Los masajes de mi vieja eran la mano de Dios. La hermandad y fortaleza de mi hermano Caly, que se llevó mi cruz. La fuerza de las cartas de personas que no conocía, animándome. Las medallitas llenas de buenos augurios que me daba gente que me quiso mucho. Las cadenas de oración de todas las religiones que sigo agradeciendo. Y eso que me decía la vieja: “Visualizá la enfermedad dentro tuyo, y limpiala”. Lo hacía por horas, y durante horas ella se quedaba a mi lado enseñándome a meditar juntos, limpiando todo desde adentro...

Pues bien, la pregunta me acompaña desde entonces: de todo aquello, ¿qué me curó?

Hoy, creo que todo. Tooodo... eso. Un buen tratamiento clínico, un doctor, especialistas en la materia. El Milagro de Dios que todo lo ve, operando de distintas formas. El amor de los míos y de otros. ¡La fe y la decisión de creer de mi adorada vieja! Es un todo. Encontré respuestas científicas, pragmáticas. Respuestas inmensamente poéticas. Respuestas locas. Y mucha pero mucha fe. Mucho ovario de madre en defensa de su cachorro, mucho huevo de adolescente crédulo y mimado. Amistad incondicional de un hermano...

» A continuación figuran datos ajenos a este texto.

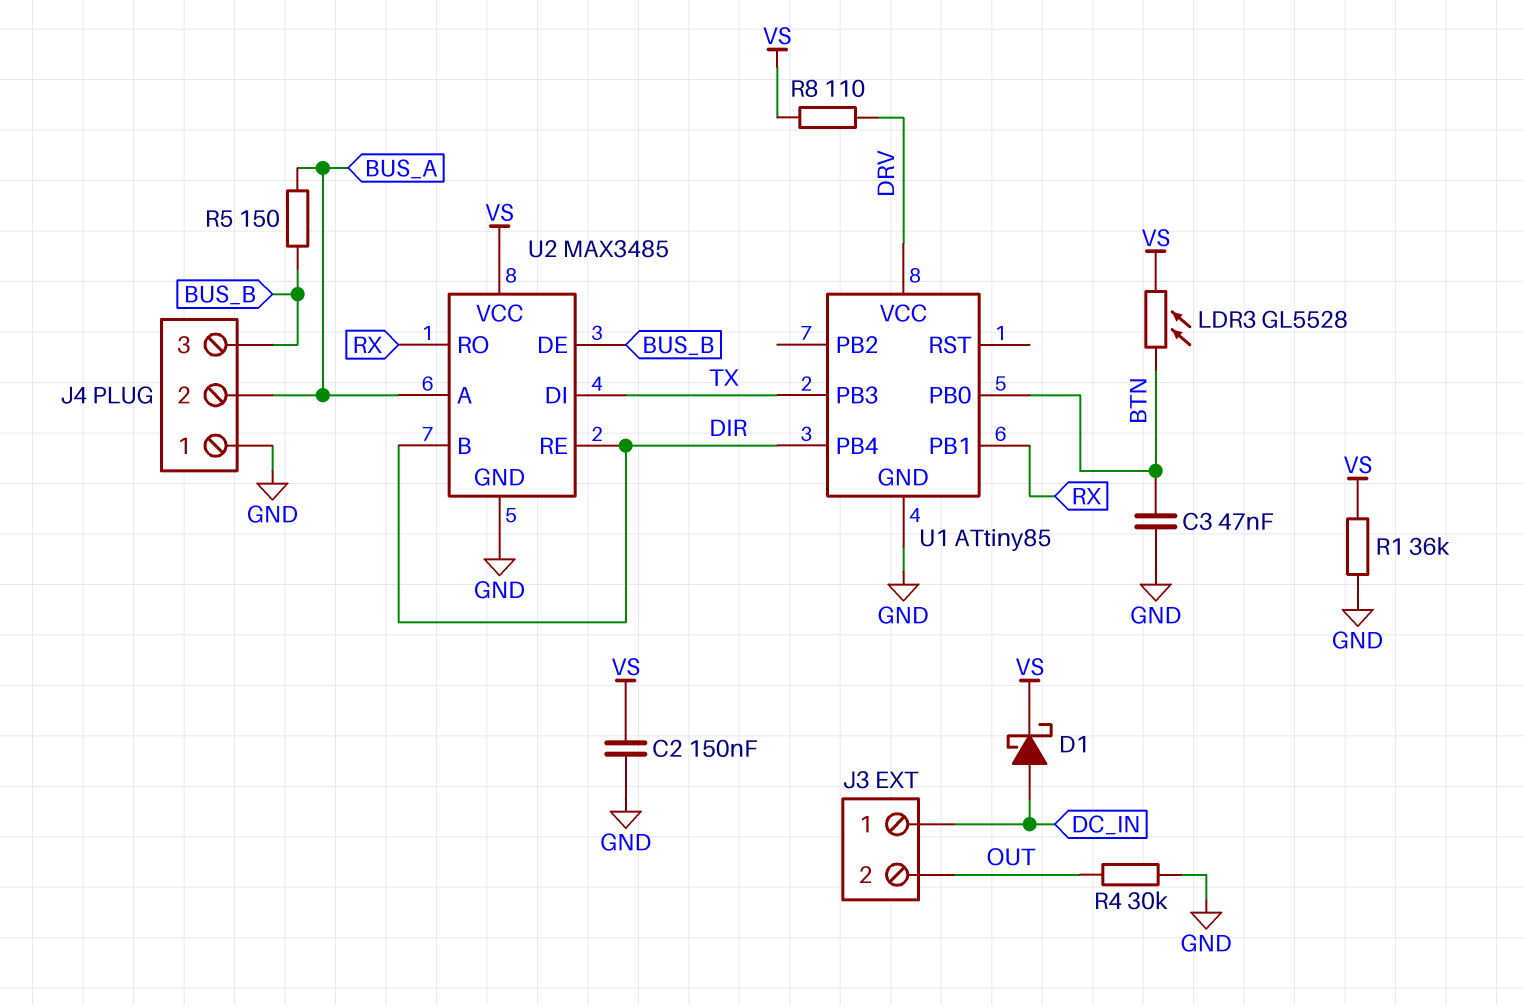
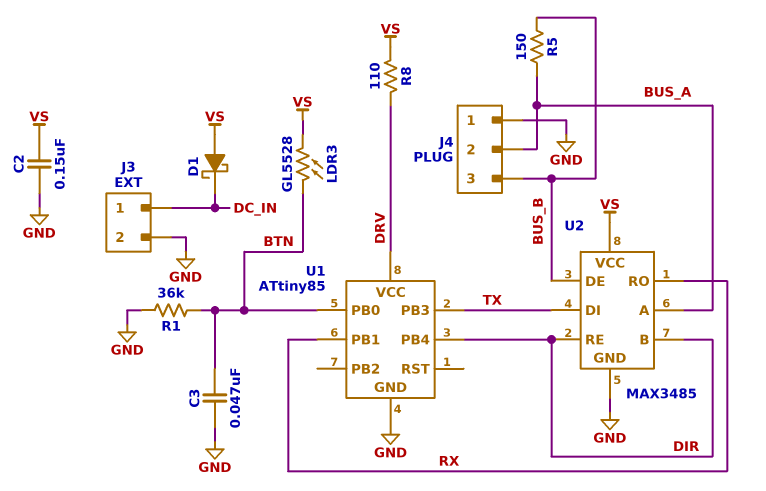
D1: schottky (A DC_IN, K VS) -> schottky (A VS, K DC_IN)
J3 pin 2: OUT -> GND
R1: 36k (GND, VS) -> 36k (BTN, GND)
R4: 30k (GND, OUT) -> none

Pero me atuve al tratamiento médico.

Por desgracia, no todos tienen la suerte que yo tuve de contar con acceso a la medicina. Ni a una obra social (del Poder Judicial) que me abrió todos los caminos.

Pero si algo aprendí entonces es que cuando uno enferma, tiene que tener la cabeza clara. En salud, la mejor forma de medicina es la prevención. Lo primero que hay que buscar ante un problema de salud es el abrazo del ser querido. Inmediatamente después, un buen médico. Un doctor.